Having fun is what ``Jay and Silent Bob'' is all about. Director Kevin Smith of ``Chasing Amy'' fame says, ``You'd be hard-pressed to find a message.''
The two characters Jay (Jason Mewes) and Silent Bob (Smith) show up repeatedly in Smith's movies as twentysomething slackers with little to do except hang out and smoke dope.
In ``Strike Back,'' the two learn that a movie featuring two comic book characters based on them is being made in Hollywood. But the film deal was brokered behind their backs, so they head west seeking revenge, or a paycheck, whichever comes first.

The R-rated flick is a typical road trip for buddies who smoke pot, learn the sex-filled rules of hitching rides, smoke pot, become pawns in a diamond robbery by four gorgeous jewel thieves, smoke pot and then finally wind up in Tinseltown.

Also in the vein of ``road movie'' comes ``Bubble Boy,'' in which Jimmy (Jake Gyllenhaal), whose immune system disorder has forced him to live in a germ-free environment all his life, falls for the girl next door, Chloe (Marley Shelton).
When he finds out she's getting married in only a few days, he fashions a plastic ``bubble suit,'' leaves the safety of this ''bubble room'' and heads to Niagara Falls to stop the wedding.

Outside parental boundaries for the first time, Jimmy hooks up with bikers, rock stars, cult members and others who help him determine how his bubble fits in the world.
On its surface, PG-13 ``Bubble Boy'' may seem like a typical coming-of-age comedy, but it has prompted groups that represent people with chronic immune disorders to lash out against the movie's distributor, the Walt Disney Co., with a letter-writing and media campaign.

ACTION, ALIENS AND ALLEN...

Action fans have a film of their own this week -- ``John Carpenter's Ghost of Mars.'' The director is known as a master of horror. But he's also no stranger to action (''Escape From New York'') or science-fiction (''Starman''), so it would seem fairly typical to package all three into one R-rated ``Ghost of Mars.''
By 2176, Mars has been colonized by humans and some 640,000 people live and work there, mining the planet for its natural resources. But at one mine, a long-dormant Martian civilization is freed from its resting place and unleashed on the humans.

Lt. Melanie Ballard (Natasha Henstridge) of the Mars Police Force and notorious criminal James ``Desolation'' Williams (Ice Cube) team up to stop the Martians.
While it may be atypical to put a Woody Allen movie out amid an end-of-summer run at younger moviegoers, ``Curse of the Jade Scorpion'' is a fairly typical Allen film.
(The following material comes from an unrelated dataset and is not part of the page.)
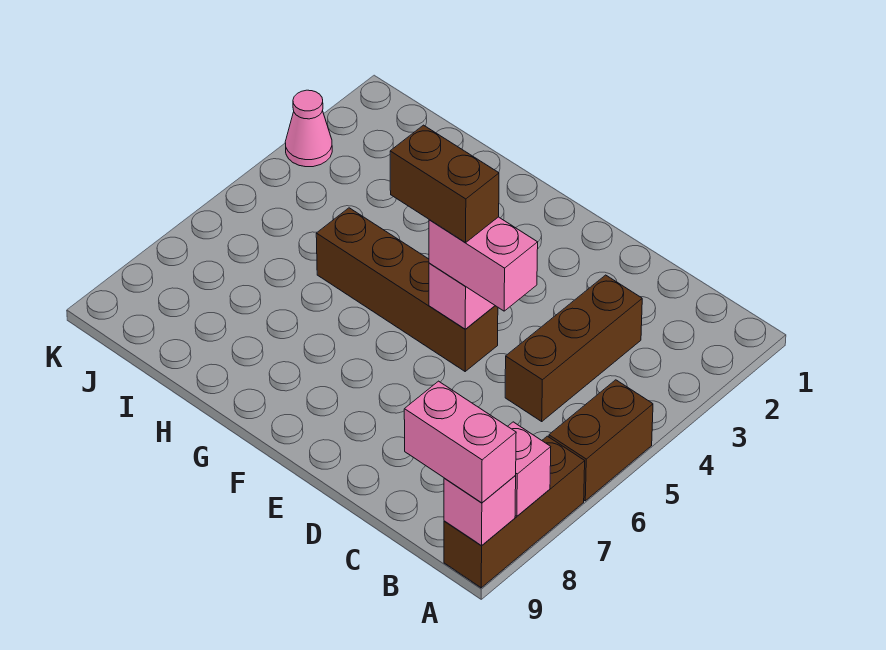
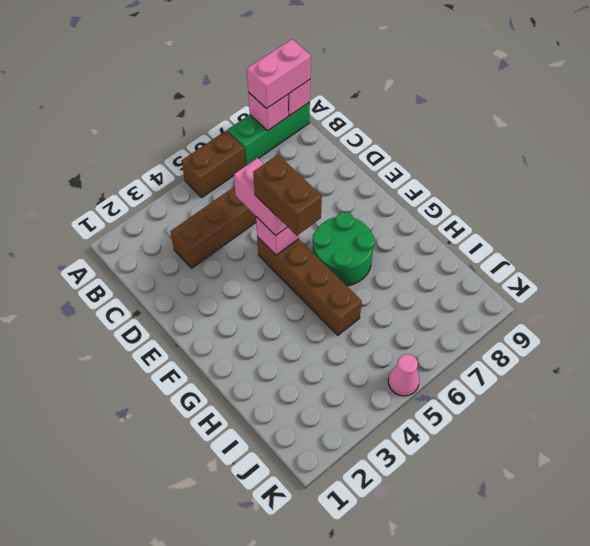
brown brick A7:A9 level 1 -> green brick A7:A9 level 1
pink brick A9:B9 level 3 -> pink brick A8:A9 level 3
none -> green round brick F6:G7 level 1
pink cone K3 level 1 -> pink cone K5 level 1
Set in 1940, Allen plays a sleuthing insurance detective, C.W. Briggs, who's at odds with a new efficiency expert his boss has hired. She is Betty Ann Fitzgerald (Helen Hunt).
When the two of them are hypnotized by a criminal-minded nightclub magician, they find themselves unwittingly stealing jewelry from the insurance companies' wealthiest clients.

The PG-13 rated comedy will likely not go down as a classic Woody Allen film. Then again, it's been a fairly typical summer, so why change now?